Art and politics are often unhappy bedfellows because they work in contrary ways, expect diverse outcomes and assume different modes of address. On a sliding scale with art at one end and politics at the other, art demands a reflexive, questioning, poetic encounter with the world where the artist and viewer are not required to take sides, whereas politics assumes we have made up our minds and have a clear suggestion we want to communicate to the world. If politics was art, nothing would get done. If art was politics it would leave nothing to the imagination.

What happens then when these worlds purposefully collide as they did in the recent ‘C Words’ exhibition at the Arnolfini? Inevitably, an exhibition of projects that work more on the political side of the spectrum in a context that exists to support art is going to leave people either enthused or bemused, or both. These are responses one would perhaps expect from any exhibition. But does such a venture strengthen the bond between art and politics or have we witnessed an experiment where in a duel, art and politics have gone and shot each other dead? There are fundamental differences in priorities and approaches of artists and activists but in either case, both art and politics can feed off and inspire each other. As Brian Holmes writes, ‘when people talk about politics in an artistic frame, they are lying’ (‘Liar’s Poker’, 2004). Art being talked about in a political frame might also be equally dubious. One could argue that as an art exhibition ‘C Words’ was a disaster, as it did not sign up to the dominant rules of art making and displaying and so valuing it in those terms is doomed to fail. Accused of didacticism and propaganda, Platform (and by extension Arnolfini, because from the outside it looks like the institution endorsed these views even if ‘C Words’ came across at times like an uninvited guest) were shunned by artists and curators whose reputations are reliant on notions of critical self-reflection, ambiguity, theoretical musings and occasional humour. There was nothing funny about ‘C Words’.

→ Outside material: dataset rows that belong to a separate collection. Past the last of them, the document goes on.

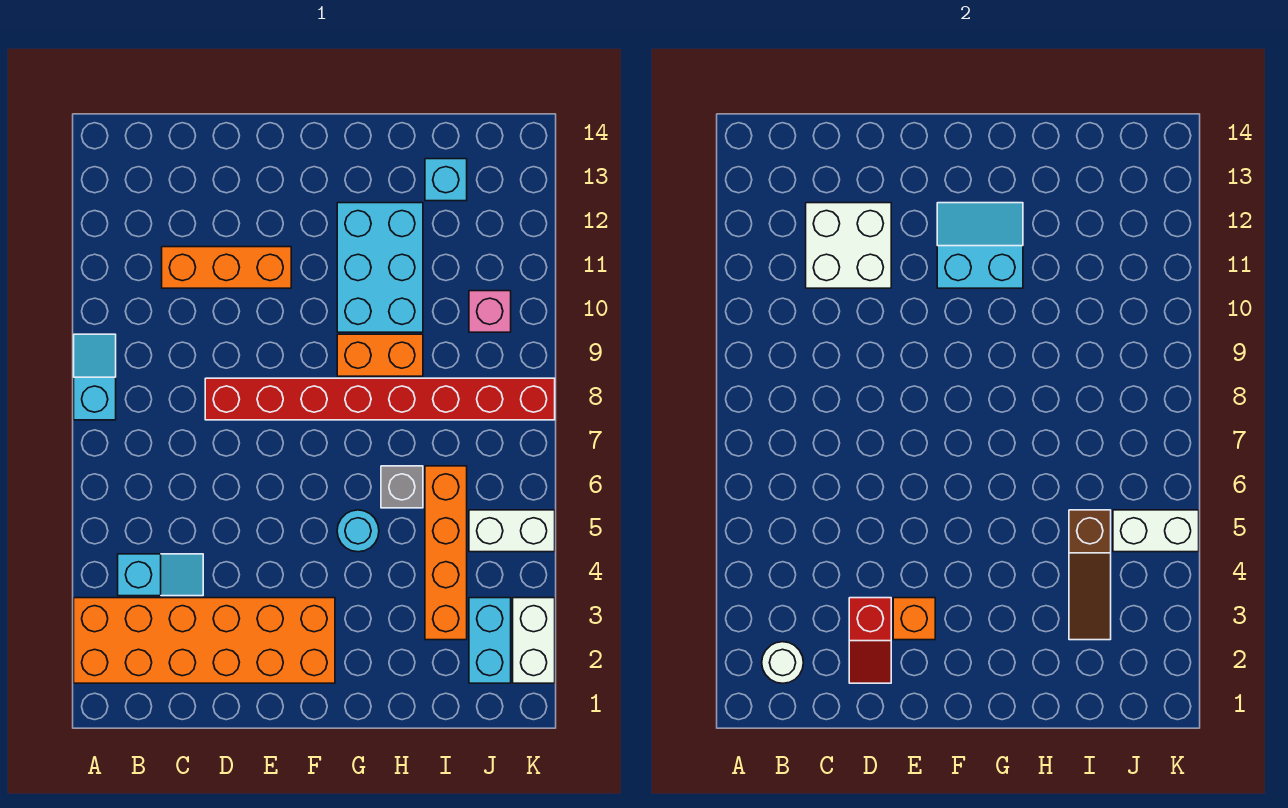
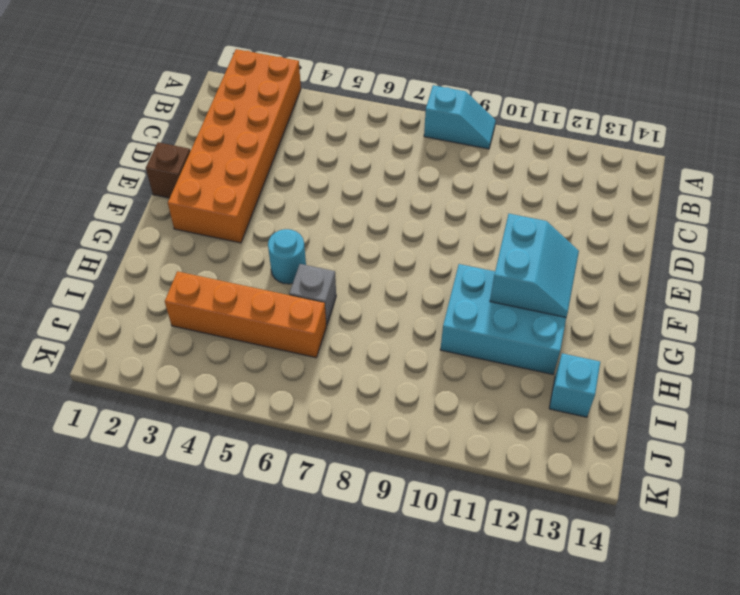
brown brick E1 level 1 -> none
none -> cyan slope B4:C4 level 1 top B
none -> orange brick C11:E11 level 1
none -> red brick D8:K8 level 1

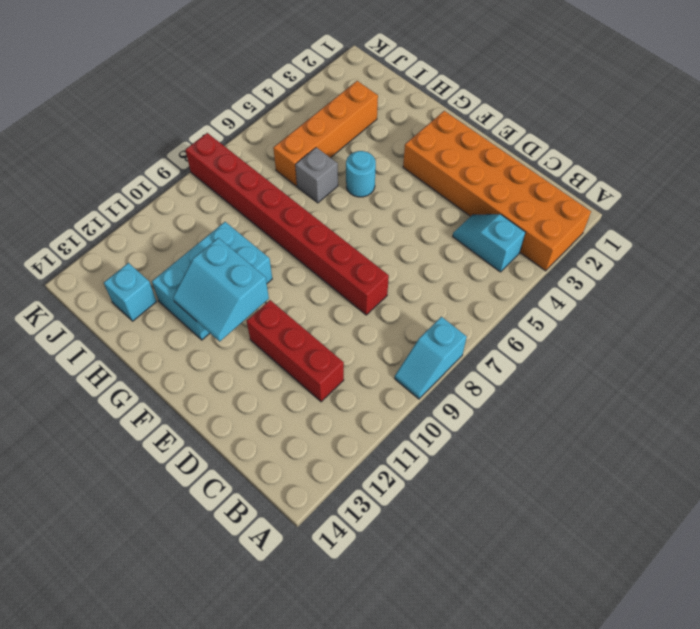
red brick C11:E11 level 1 -> orange brick C11:E11 level 1
none -> orange brick G9:H9 level 1
none -> cyan brick J2:J3 level 1
none -> white brick J5:K5 level 1

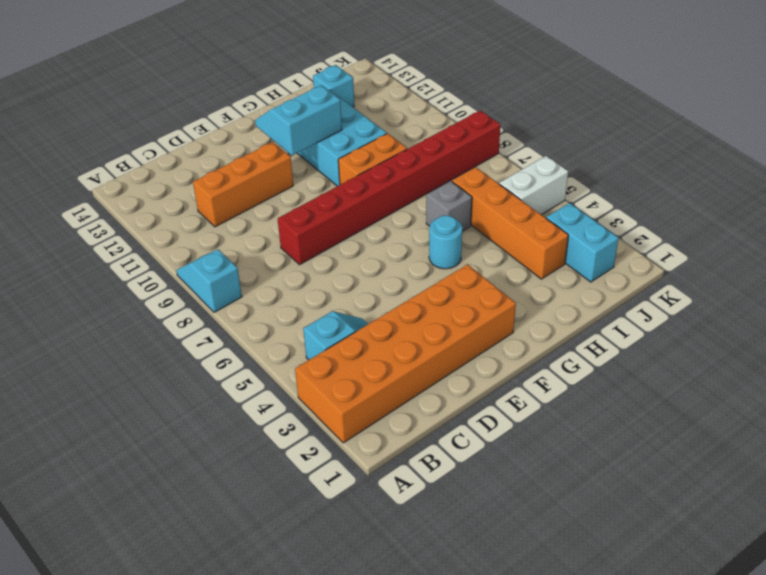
none -> pink brick J10 level 1
none -> white brick K2:K3 level 1
none -> white round brick B2 level 2

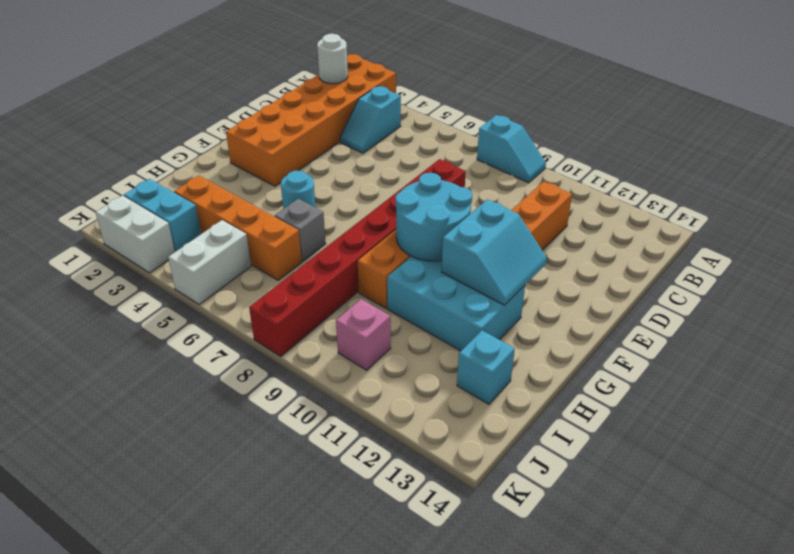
cyan round brick F9:G10 level 2 -> none
none -> white brick C11:D12 level 2
none -> red slope D2:D3 level 2 top 3
none -> orange brick E3 level 2

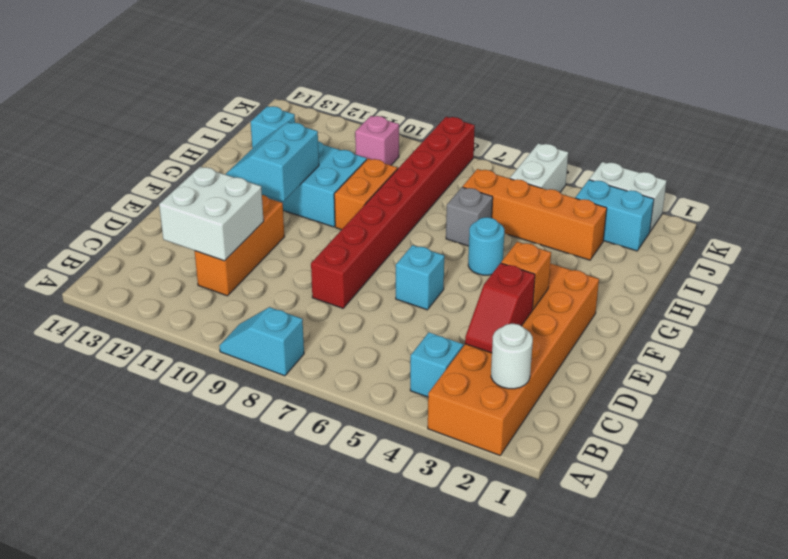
red slope C3:D3 level 2 top D -> red slope D2:D3 level 2 top 3
cyan brick E6 level 1 -> none
none -> brown slope I3:I5 level 2 top 5
none -> white brick J5:K5 level 2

A common criticism was that the exhibition felt like the backdrop to the curated events programme that focused on issues and campaigns that ‘C Words’ was addressing. Without attending at least one of these events, I would argue, meant you did not engage with ‘C Words’. Meeting, talking, arguing and sharing were key elements which the physical evidence in the galleries were an accompaniment to. To what extent, then, did ‘C Words’ allow for doubt and counter views among its participants and visitors? How was critical self-reflection built in to the process? The challenge presented by this project stretched both the hosts (staff of Arnolfini) and the guests (Platform and their collaborators) as the galleries became places of action and mini-riots of conversation. Were the hosts politely amusing their guests, whilst wishing they had never invited them, willing on the day they leave? Were the guests pushing their hosts everyday towards a mental breakdown just to see what they could get away with? Publicity-wise, it looks good to have a frisson of tension surrounding a contemporary art gallery (a sign of how risk-taking they are). But a peek behind the curtains might reveal a shadier story of an abusive/abused troop of actors keeping it together because the circus is bigger than they are. The show must go on!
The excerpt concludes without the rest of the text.